We picked up our rental car in to a desolate area near a volcano where the
ground was a reddish-brown clay. If felt like being on Mars:
[http://imgur.com/Z2oS0HS](http://imgur.com/Z2oS0HS)

After about an hour or two of traveling, the scenery shifted to a Shire like
area with lush green rolling hills:
[http://imgur.com/BCQECak](http://imgur.com/BCQECak), homes built into the
ground like hobbit holes:
[http://imgur.com/xf9Dmsg](http://imgur.com/xf9Dmsg), trolls that were turned
to stone after being exposed to sunlight:
[http://imgur.com/MM146hm](http://imgur.com/MM146hm) a pristine river snaking
through that eventually morphed into rapids:
[http://imgur.com/M0yIPkH](http://imgur.com/M0yIPkH).

The waterfalls were breathtaking. They were festooned with hexagonal column
sections formed from dark lava:
[http://imgur.com/IJXgMWL](http://imgur.com/IJXgMWL).

Further on, we came across some not so lonely mountains:
[http://imgur.com/QhcOCLo](http://imgur.com/QhcOCLo) and small glacier lakes:
[http://imgur.com/CuFhMhE](http://imgur.com/CuFhMhE)

Surprisingly, I learned that the first European visitor to the Americas,
Leifur Erickson, hailed from Iceland:
[http://imgur.com/PBWkafA](http://imgur.com/PBWkafA)

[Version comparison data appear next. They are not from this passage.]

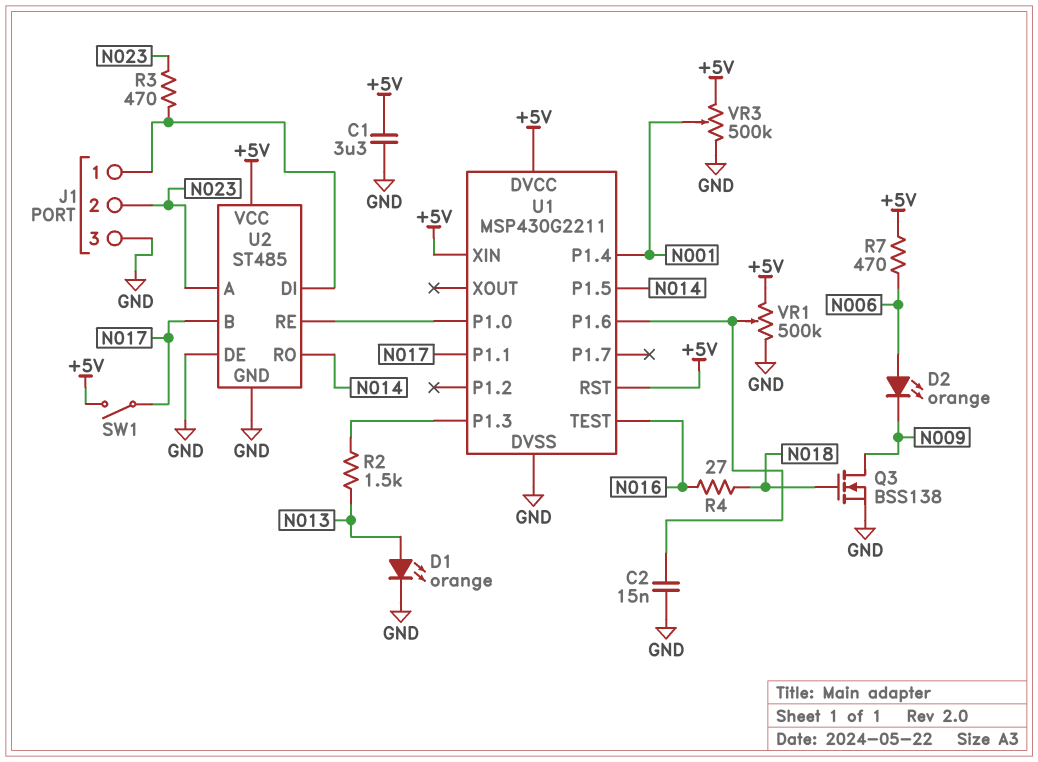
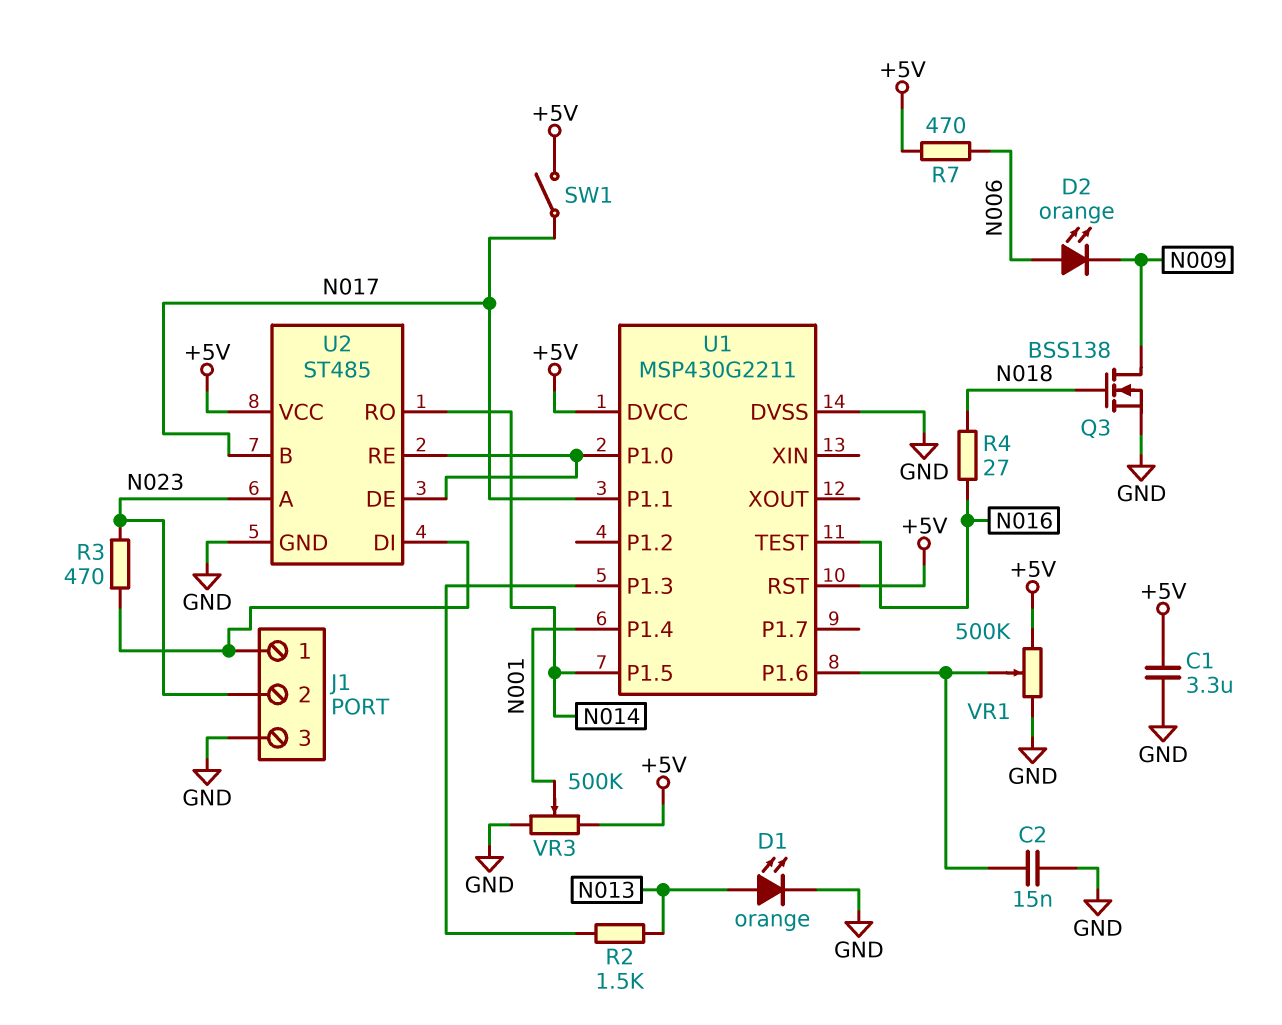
U1 pin XIN: +5V -> none
U2 pin DE: GND -> U1/P1.0

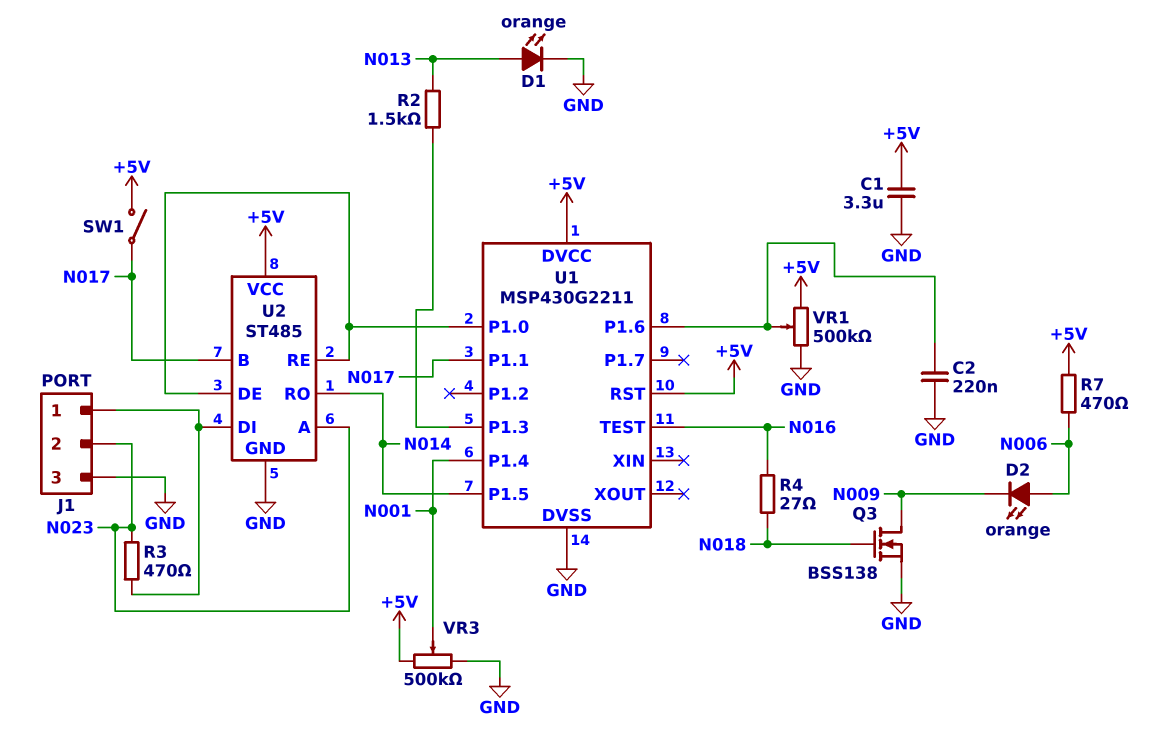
C2: 15nF (GND, U1/P1.6) -> 220nF (GND, U1/P1.6)

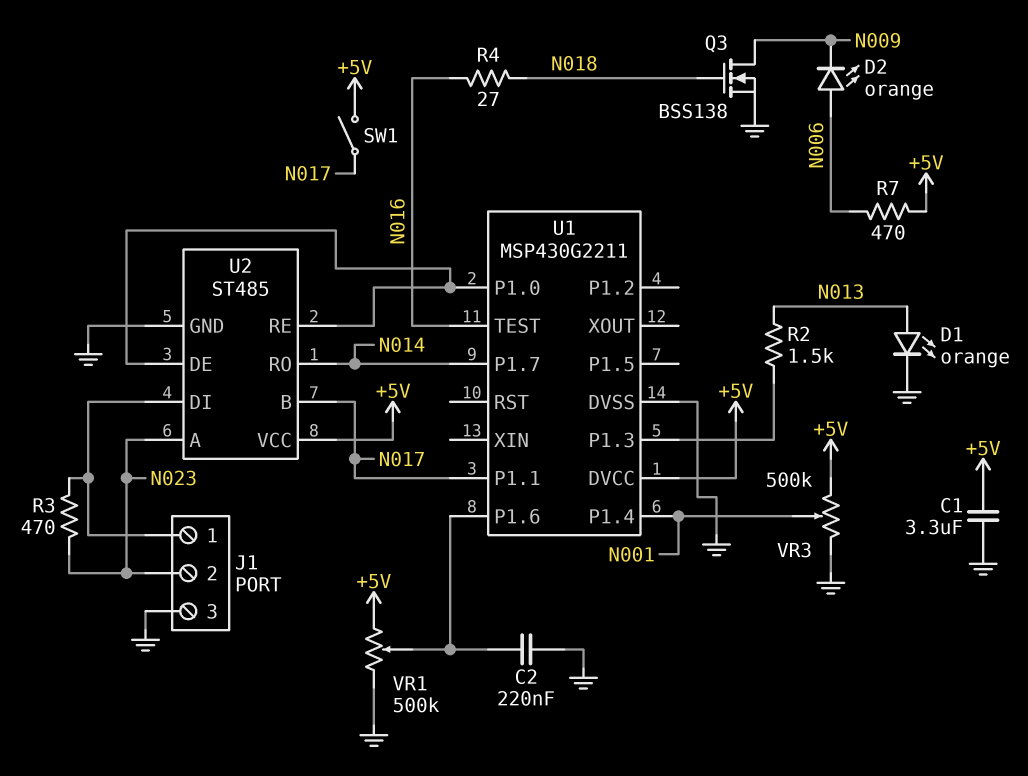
U1 pin P1.5: N014 -> none
U1 pin P1.7: none -> N014
U1 pin RST: +5V -> none

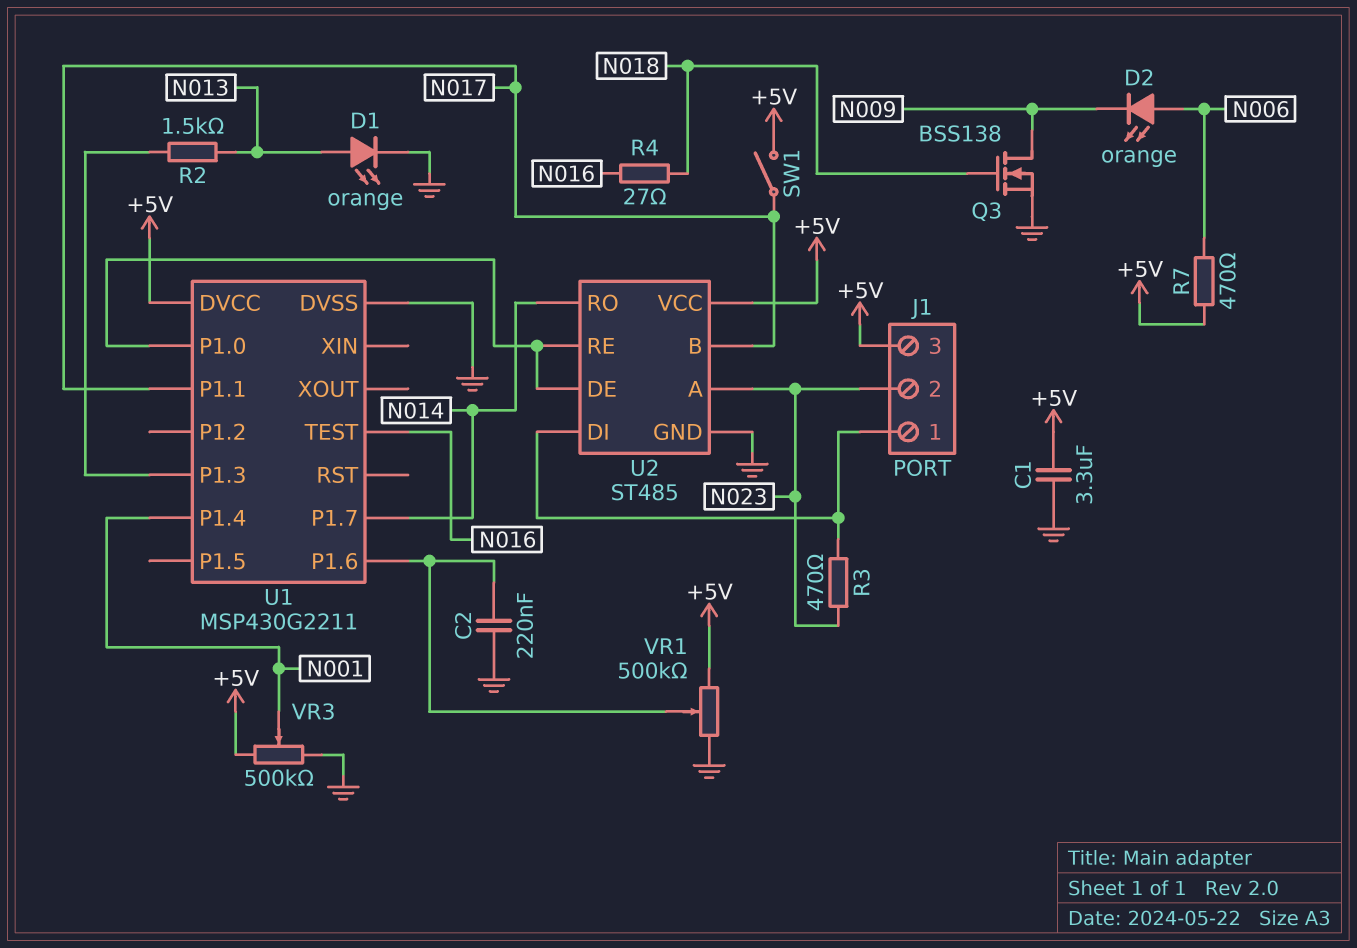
J1 pin 3: GND -> +5V

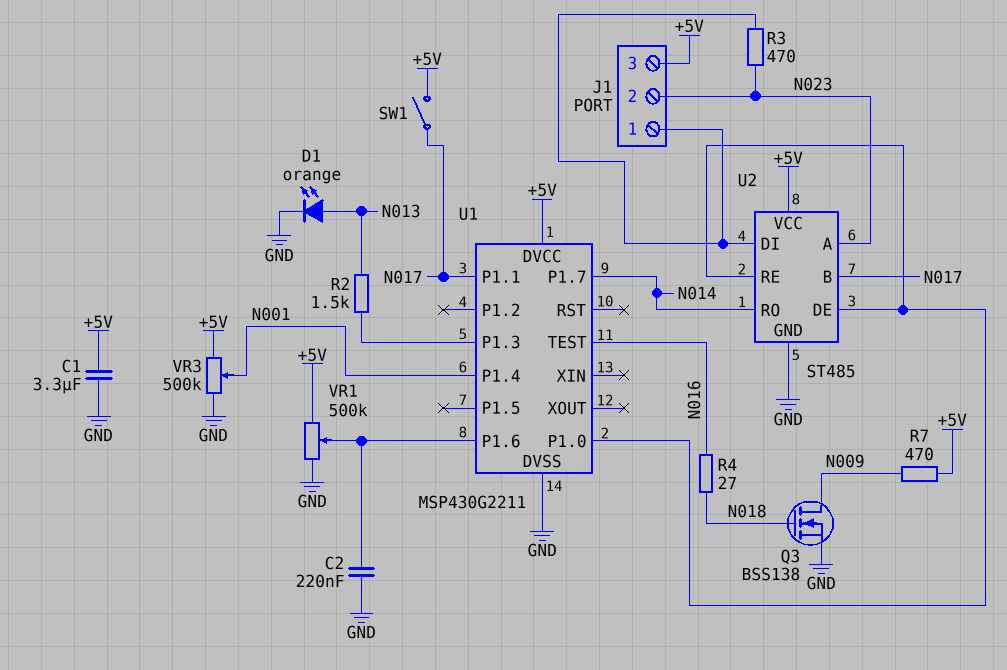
D2: LED orange (A N006, K N009) -> none
R7: 470 (+5V, N006) -> 470 (+5V, N009)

I'm leaving out so much more, like the naturally heated outdoor geothermal
pools of the Blue Lagoon spa.

The people were delightful, well educated, very technically literate and
luckily spoke fantastic English. As a country of just over 300,000 people,
they are the per capita winners of the world:

Lowest murder rate Most peaceful country highest energy usage Happiest
population Best gender equality Highest literacy rate, most books read, most
authors

I've toyed with the idea of taking a 3 month sabbatical there to work on my
game. (The only person I know there works for CCP, makes of Eve Online). It
looked like it would be one of the most romantic places in the world to spend
your honeymoon at.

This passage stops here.